Observing Fig. 5.2, we can also notice that our design contains a softcore synthesized into the FPGA logic; this is a small RISC processor mainly aimed at handling communications with the host computer in order to change camera parameters, such as the frame rate or other features of the imaging sensors, by means of standard serial communication protocols (e.g., I2C). The softcore, by means of software commands issued by the host, also allows us to select, among those available within the processing pipeline, the video streams actually required by the user. For video stream configuration, the softcore is tightly coupled with the Data/Video manager unit as depicted in the figure. In fact, this module manages the video streams processed by the pipeline and other data available inside the FPGA according to the configuration commands issued by the host. Optionally, the hardware design could be equipped with an Inertial Measurement Unit (IMU) made of a gyroscope, an accelerometer and other additional digital devices such as a GPS receiver or a digital compass. The IMU can be useful for robotic applications in order to integrate the measurements provided by a visual odometry module based on SLAM (Simultaneous Localization And Mapping) techniques. Another optional component of the camera, managed by the softcore, is the Motor controller unit. This module enables control of multiple stepper motors according to software commands issued by the host and can be useful, for instance, for handling pan and tilt.

The upper side of Fig. 5.2 summarizes the main steps executed by the vision processing pipeline. Once the raw images provided by the image sensors are sent to the FPGA, they are rectified in order to compensate for lens distortions. Moreover, the raw stereo pair is put in standard form (i.e., epipolar lines are aligned to image scanlines). Both steps require a warping for each image of the stereo pair, which can be accomplished by knowing the intrinsic and extrinsic parameters of the stereo system [31]. Both parameters can be inferred by means of an offline calibration procedure. Once the rectified images are in standard form, potential corresponding points are identified by the stereo matching module as will be discussed in the next sections. Unfortunately, since not all of the correspondences found by the previous module are reliable, a robust outlier detection strategy is crucial. This step typically consists of multiple tests aimed at enforcing constraints to the inferred disparity maps (e.g., left–right consistency check, uniqueness constraint, analysis of the cost curve, etc.), the input images, or the matching costs computed by the previous matching engine according to specific algorithmic strategy. The filtered disparity map is then sent to the Data/Video manager. This unit contains a small FIFO synthesized in the FPGA logic, and it is mainly focused on packaging selected video streams and other relevant data. This data is then sent to the communication front end implemented in the FPGA logic and directly connected to the external communication controller that in the current prototype is an USB 2.0 controller manufactured by Cypress.

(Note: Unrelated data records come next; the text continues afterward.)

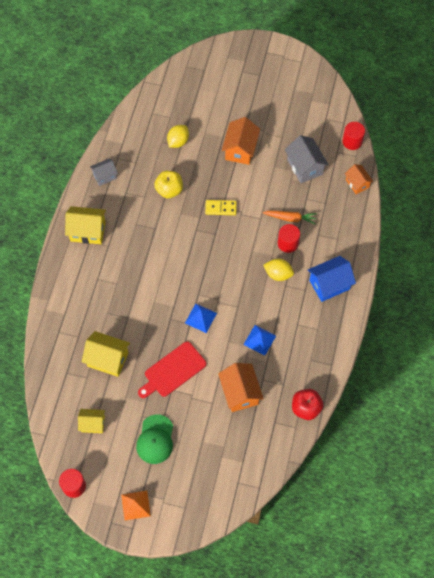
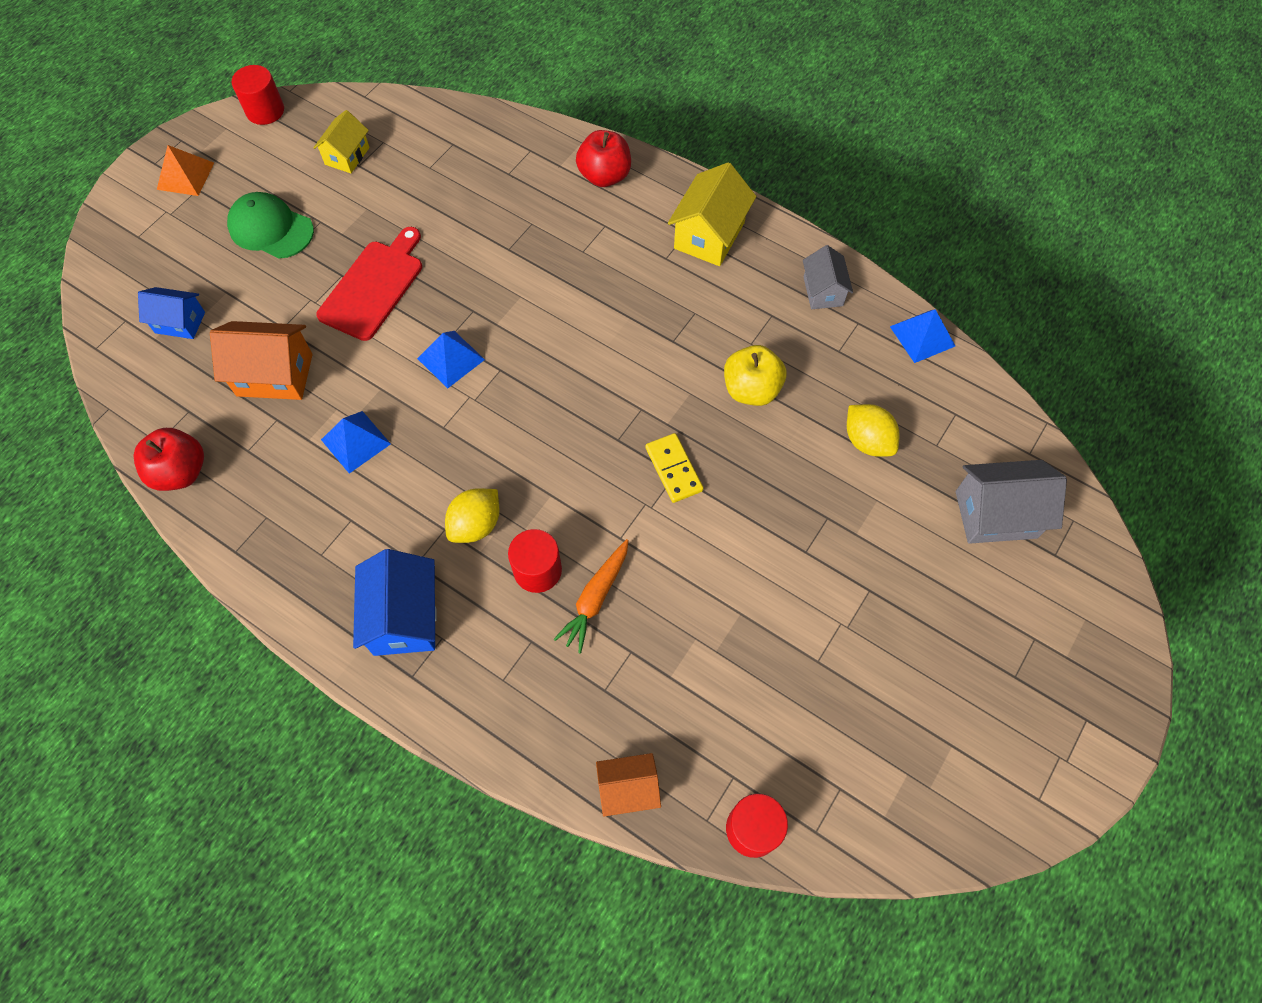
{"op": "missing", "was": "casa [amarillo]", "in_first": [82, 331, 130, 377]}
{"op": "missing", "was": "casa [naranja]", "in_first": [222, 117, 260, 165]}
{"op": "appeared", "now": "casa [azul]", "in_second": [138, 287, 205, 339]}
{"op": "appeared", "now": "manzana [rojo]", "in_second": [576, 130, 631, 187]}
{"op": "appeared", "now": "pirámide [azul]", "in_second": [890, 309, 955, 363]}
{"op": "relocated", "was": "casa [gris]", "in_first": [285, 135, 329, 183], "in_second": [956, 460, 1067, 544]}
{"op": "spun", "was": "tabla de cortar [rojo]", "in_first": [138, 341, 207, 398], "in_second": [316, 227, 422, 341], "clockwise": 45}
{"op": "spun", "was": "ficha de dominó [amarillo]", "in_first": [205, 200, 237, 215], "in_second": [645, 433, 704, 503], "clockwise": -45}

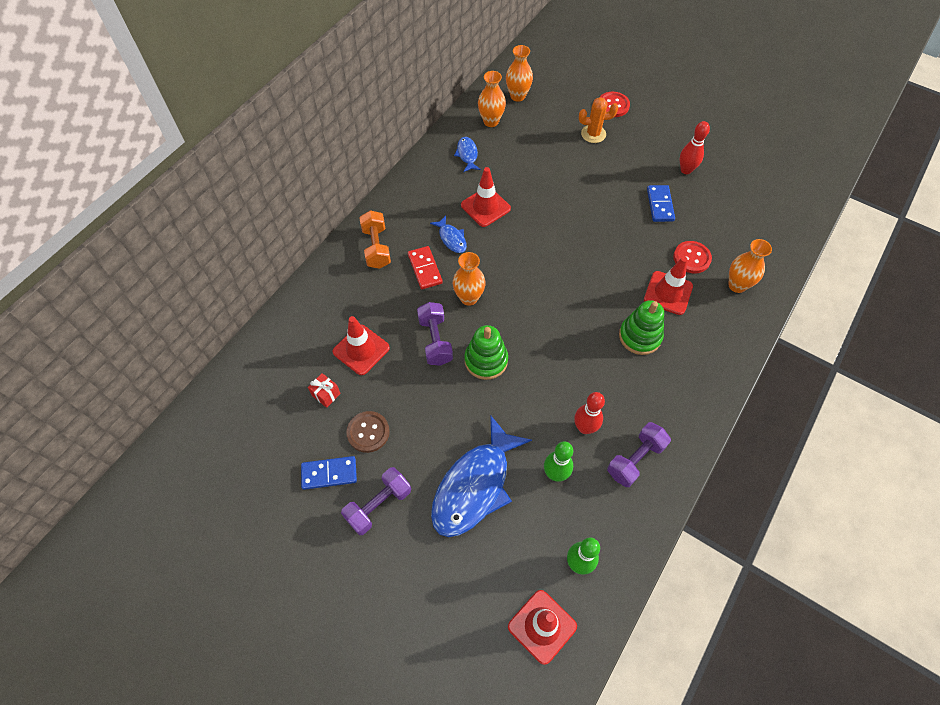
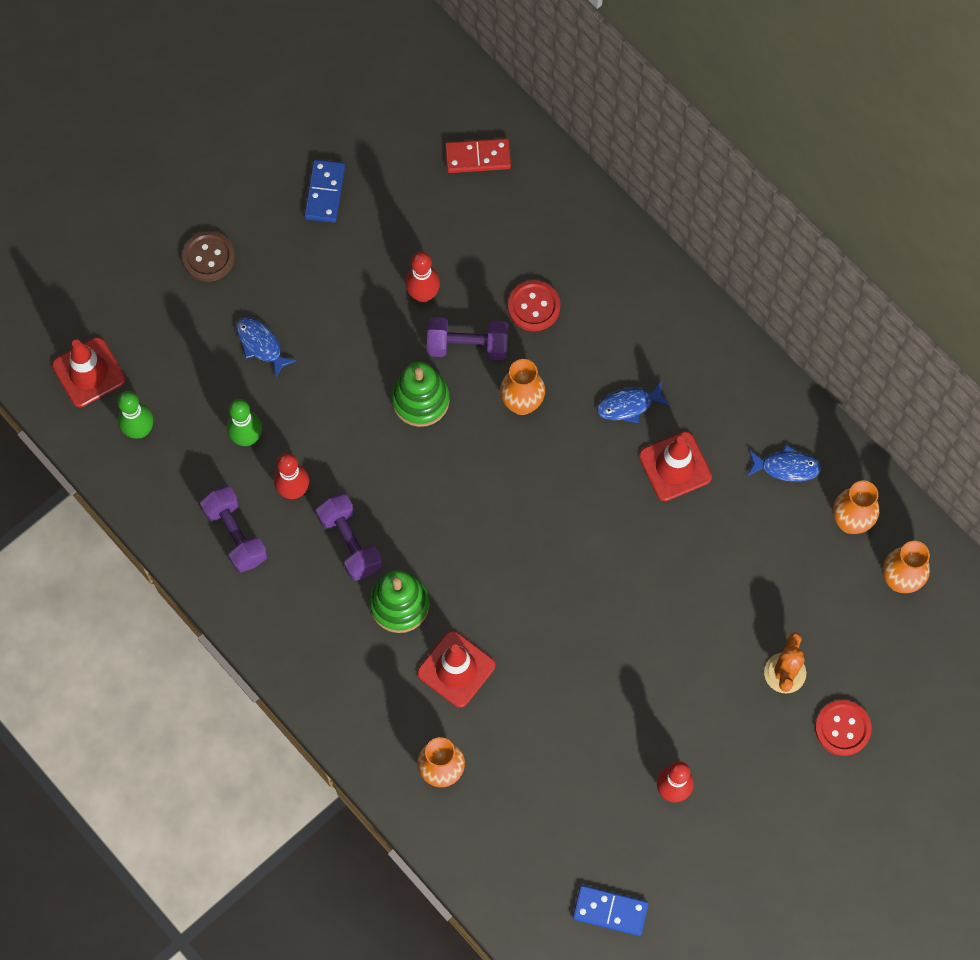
{"op": "missing", "was": "regalo [rojo]", "in_first": [308, 373, 341, 408]}
{"op": "missing", "was": "cono de tráfico [rojo]", "in_first": [333, 316, 390, 375]}
{"op": "missing", "was": "mancuerna [naranja]", "in_first": [359, 210, 391, 269]}
{"op": "appeared", "now": "bolo [rojo]", "in_second": [405, 251, 440, 302]}
{"op": "relocated", "was": "mancuerna [morado]", "in_first": [341, 467, 411, 535], "in_second": [316, 494, 382, 581]}
{"op": "relocated", "was": "botón [marrón]", "in_first": [346, 411, 390, 453], "in_second": [182, 231, 235, 282]}
{"op": "relocated", "was": "ficha de dominó [rojo]", "in_first": [408, 246, 443, 289], "in_second": [445, 138, 511, 173]}
{"op": "relocated", "was": "ficha de dominó [azul]", "in_first": [647, 185, 675, 222], "in_second": [573, 885, 649, 936]}
{"op": "relocated", "was": "botón [rojo]", "in_first": [673, 241, 712, 273], "in_second": [508, 280, 560, 331]}
{"op": "size", "was": "pez [azul]", "in_first": [431, 416, 532, 537], "in_second": [236, 317, 296, 378], "ratio": 0.46}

The host computer, once it has received the disparity map, will compute depth by triangulation according to the parameters inferred by the calibration procedure. Although in this paper, we will focus our attention on the stereo matching module, the overall goal consists in mapping all the blocks depicted in Fig. 5.2 into a low-cost FPGA. As previously pointed out, a similar design would allow for small cost, size, weight, power requirements, and reconfigurability. Moreover, the upgrade of the whole project to newer FPGAs (typically cheaper and with better performance in terms of speed and power consumption compared to previous generation) is almost straightforward. Finally, we point out that, with the availability of integrated solutions based on reconfigurable logic, plus embedded processors such as the Xilinx Zynq [44], a self-contained FPGA module would make feasible the design of a fully embedded 3D camera with complete onboard processing without any additional external host computer.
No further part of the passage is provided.